Speed things up with operations?

try:
# import the entire product in lat/lon but only keep the variables we want
product = harp.import_product(infile,operations = ‘keep(latitude, longitude,
solar_zenith_angle,viewing_zenith_angle, scan_subindex,
datetime,
O3_column_number_density,O3_column_number_density_uncertainty,
cloud_top_albedo, cloud_top_pressure, cloud_fraction,
cloud_optical_depth)’)

    # three variables are not in the ingestion definition, so we need to ingest them by hand
    pf = coda.open(infile)      
    product.O3_temp = harp.Variable(coda.fetch(pf, "/DETAILED_RESULTS/O3/O3Temperature"), ["time"])
    product.EW_CorrF_O3 = harp.Variable(coda.fetch(pf, "/DETAILED_RESULTS/O3/EastWestPostCorrectionFactorO3"), ["time"])
    product.Effective_SCD_O3 = harp.Variable(coda.fetch(pf, "/DETAILED_RESULTS/O3/ESCRingCorrected"), ["time"])
    coda.close(pf)
    
    #apply the geospatial filter
    try:
        filtered_product = harp.execute_operations(product, "point_distance(40.6335,22.9563,150[km])") 
    except harp.Error:
        pass
    productlist.append(filtered_product)
    
except harp.Error:
    pass

#Export the product
try:
average = harp.execute_operations(productlist)
harp.export_product(average, outpath+“test_ozone.nc”)
except harp.Error:
pass


Hi Sander,

I am wondering if there is a faster way to perform the operations above. I am ingesting a GOME2 L2 orbital file, adding the variables not in the ingestion definition, applying a spatial filtering and then outputting per day whatever it found. Do you see any way this process might become faster? for e.g. I noticed that in the productlist I get 13 empty harp products and one that actually has data [over SKG for that matter]. Hence it is a list of 14 harp products 13 of which are empty and not needed. [14 orbits per day, only one over SKG]. Per day this is not an issue of course, but what if I run a month? a year? multiple years?! Horror.

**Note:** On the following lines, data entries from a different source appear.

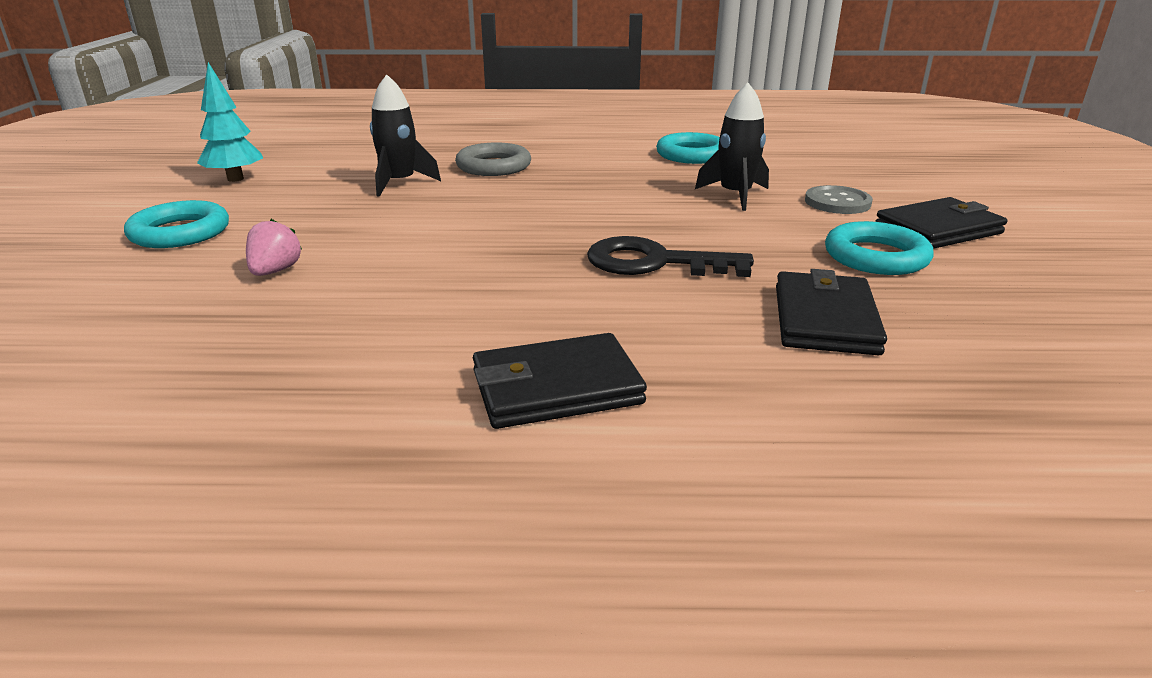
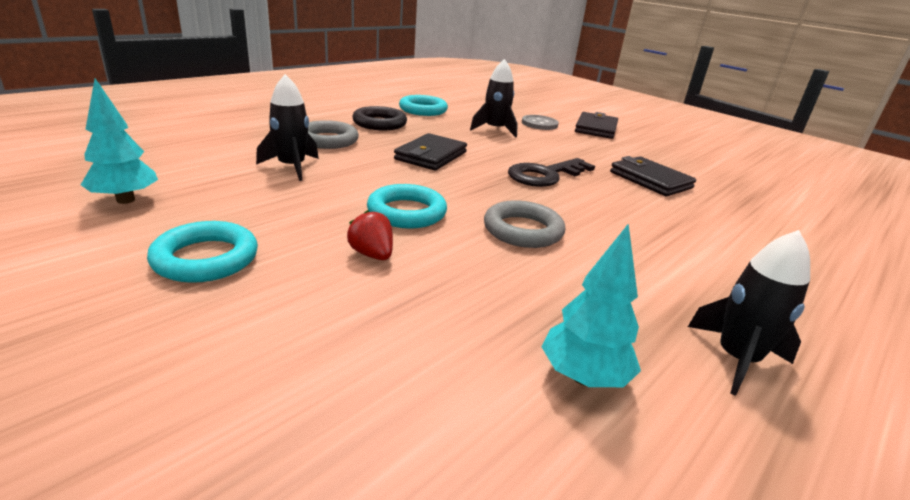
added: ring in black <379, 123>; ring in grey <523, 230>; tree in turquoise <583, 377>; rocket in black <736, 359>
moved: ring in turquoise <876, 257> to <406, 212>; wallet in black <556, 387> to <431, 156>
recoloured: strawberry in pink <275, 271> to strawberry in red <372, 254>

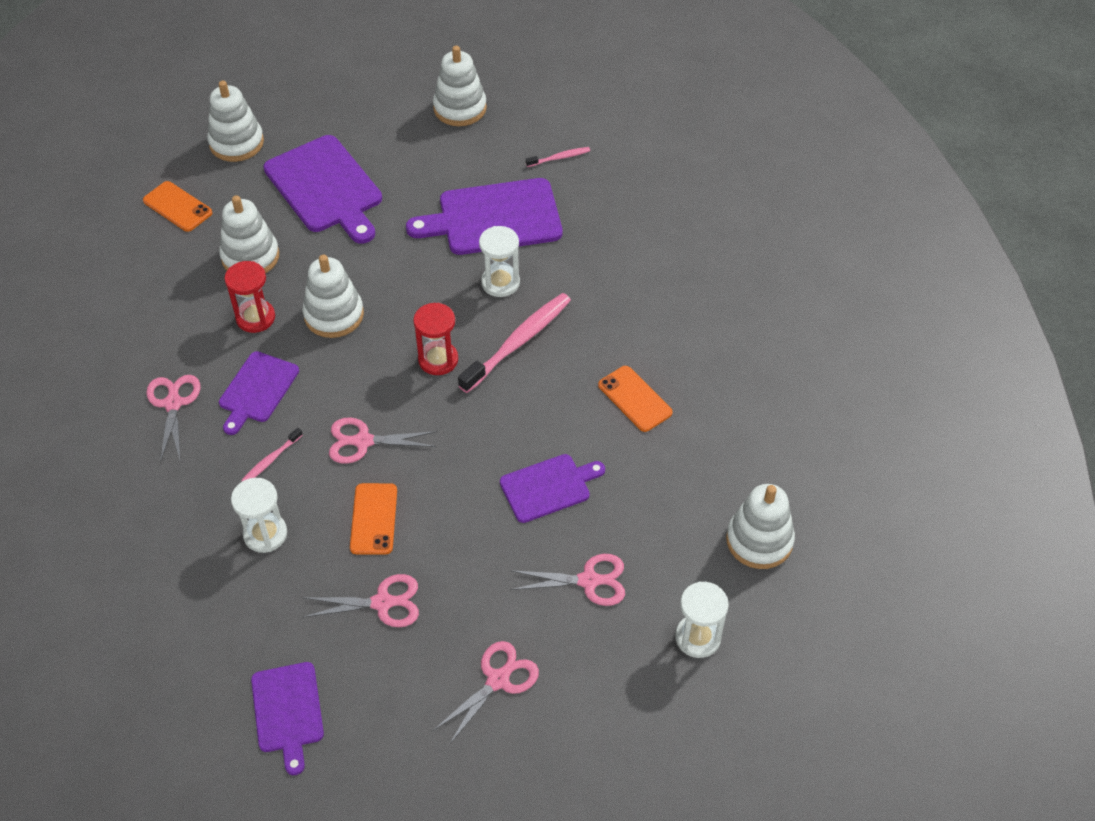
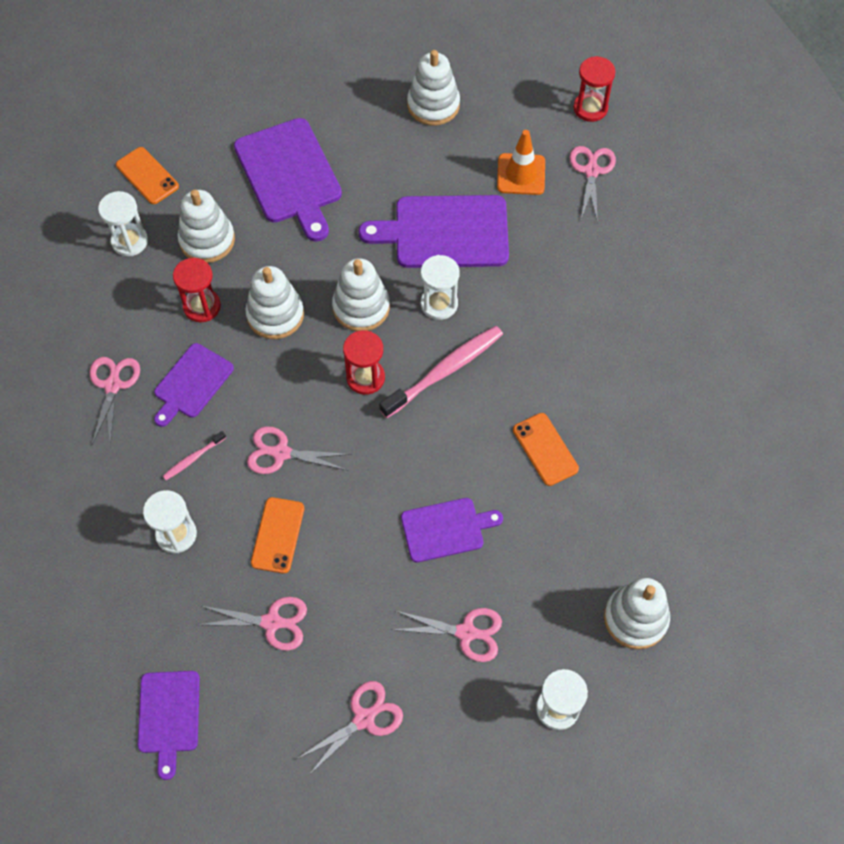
added: hourglass in white <130, 241>; scissors in pink <591, 171>; hourglass in red <590, 108>
moved: stacking toy in white <236, 143> to <361, 307>
replaced: toothbrush in pink <559, 158> to traffic cone in orange <521, 174>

Is there a way to “coda.fetch” from within harp.import_product? so that all this can happen in one go?

All the above in python with Harp 1.16

Many thanks as ever,
MariLiza

What you can do is already perform the point_distance filter as part of the initial ingestion.
If you then also keep() the index variable, this variable will give you the set of indices that you can use as index filter into the numpy arrays that get returned from coda.fetch.

By the way, are you sure that average = harp.execute_operations(productlist) is correct? The way this works is that it will just concatenate the results. To average it, you would have to use a bin() operation as parameter.
You might rather want to use harp.concatenate() (which might be faster), and if you then still want to perform a bin() operation, you could then do this as part of the harp.export_product().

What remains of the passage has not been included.